Where’s the Blog?
You may have noticed a singular lack of posting last Monday. That was due to an interesting confluence of events:
- Reading this article about “stopping the glorification of busy”
- Reading the Holstee Manifesto again.
- Considering the idea of trying to get more sleep- or at least, listening to what my body wanted in terms of sleep, instead of what my alarm clock dictated.
- Having an extraordinarily busy work day myself.
- Getting an opportunity to plan a “work retreat” and realizing I didn’t know where to begin.”
- Reading a letter from a friend who’s starting med school, writing about three blogs and a couple of podcasts, beginning to travel and teach, going through family difficulties…and yet she apologizes for possibly not doing NaNoWriMo this year. In case you forgot, that’s where you write a 50,000 word novel in a month.
What did all of this mean? It meant that I realized that I have gone, in the 20 months or so of writing this blog, from writing three times a week because I had so much to say to trying desperately to come up with something to say three times a week.

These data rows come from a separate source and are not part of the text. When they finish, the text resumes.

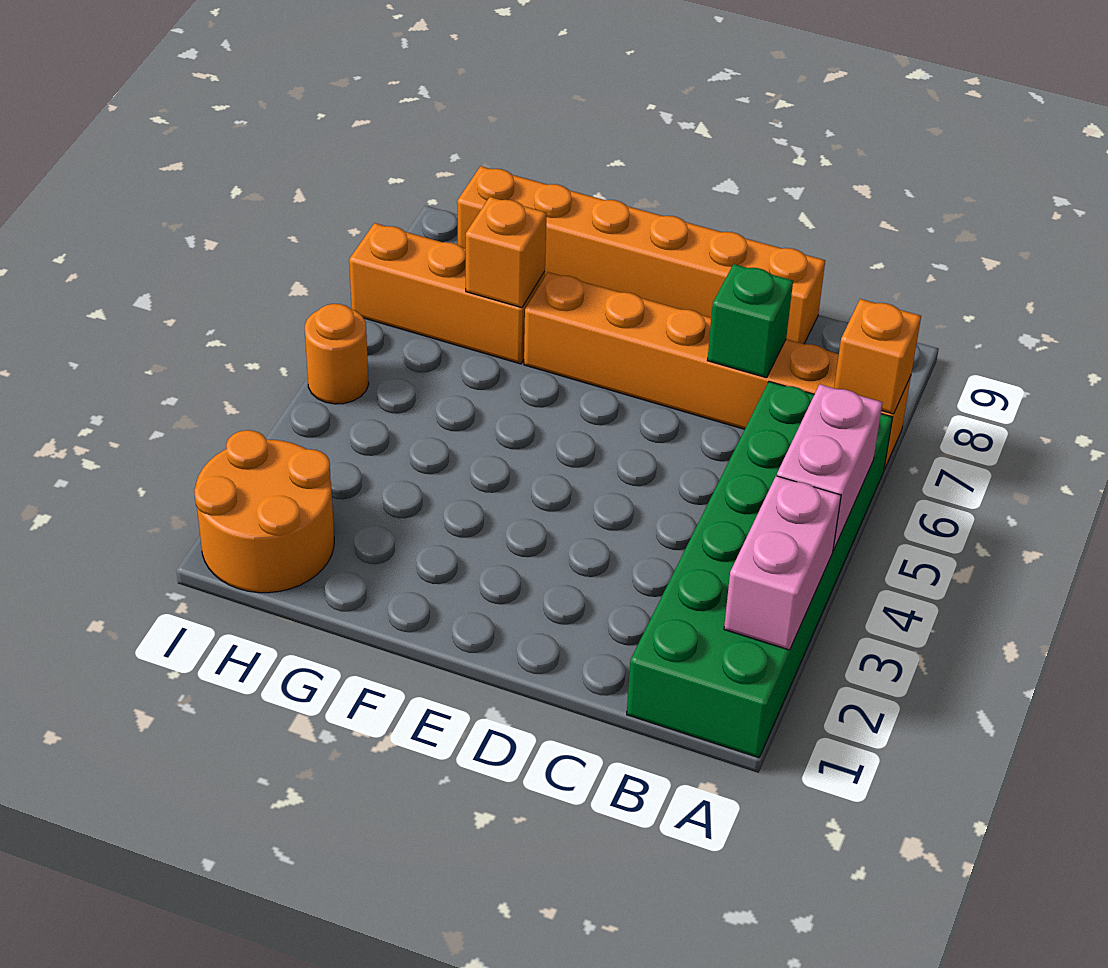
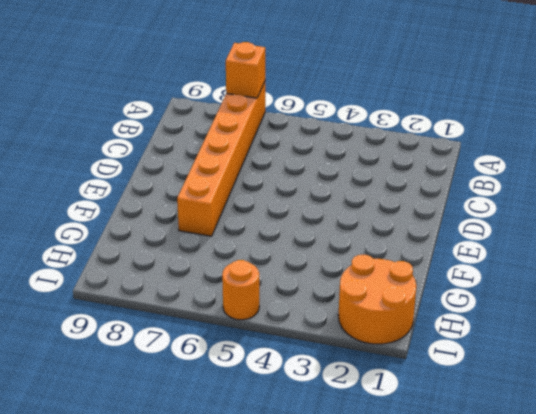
none -> green brick A1:B6 level 1
none -> orange brick C9:H9 level 1

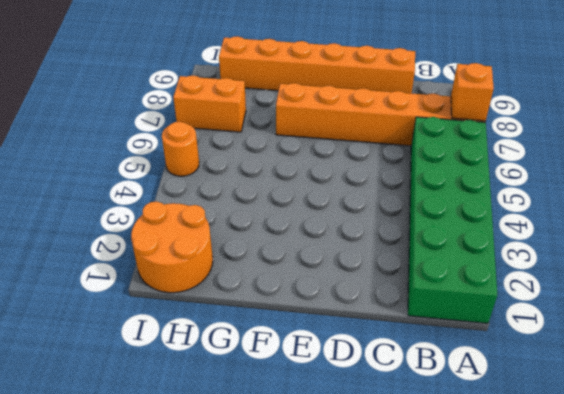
orange brick H7:I7 level 1 -> orange brick G7:I7 level 1
none -> pink brick A2:A3 level 2
none -> pink brick A4:A5 level 2

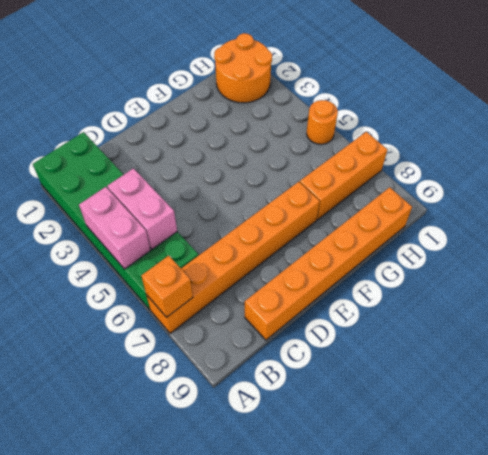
pink brick B4:B5 level 2 -> pink brick A2:A3 level 2
none -> green brick C7 level 2
none -> orange brick G7 level 2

In other words, I was sacrificing quality for quantity. Could I find something to say about love, life, or practice every week? Certainly. The question is: would what I had to say really be better than what other people said? There’s no shortage of personal development blogs out there; is my voice really needed?
The answer is not “no”.
The answer is “sometimes.” I have things to say; I have thoughts to think, and I’m not going to stop perusing all the same TED Talks (this one might save your life, in fact) and personal development blogs and more. And when I have things that are worth sharing, I promise, they will be here.
But I will let authentic growth drive the content and the content drive the blog; not some arbitrary schedule.
I’m heartened by the fact that other great bloggers and great writers have made major changes in the way they work. Following their example, I hope to make both your time and mine here on LoveLifePractice more worthwhile.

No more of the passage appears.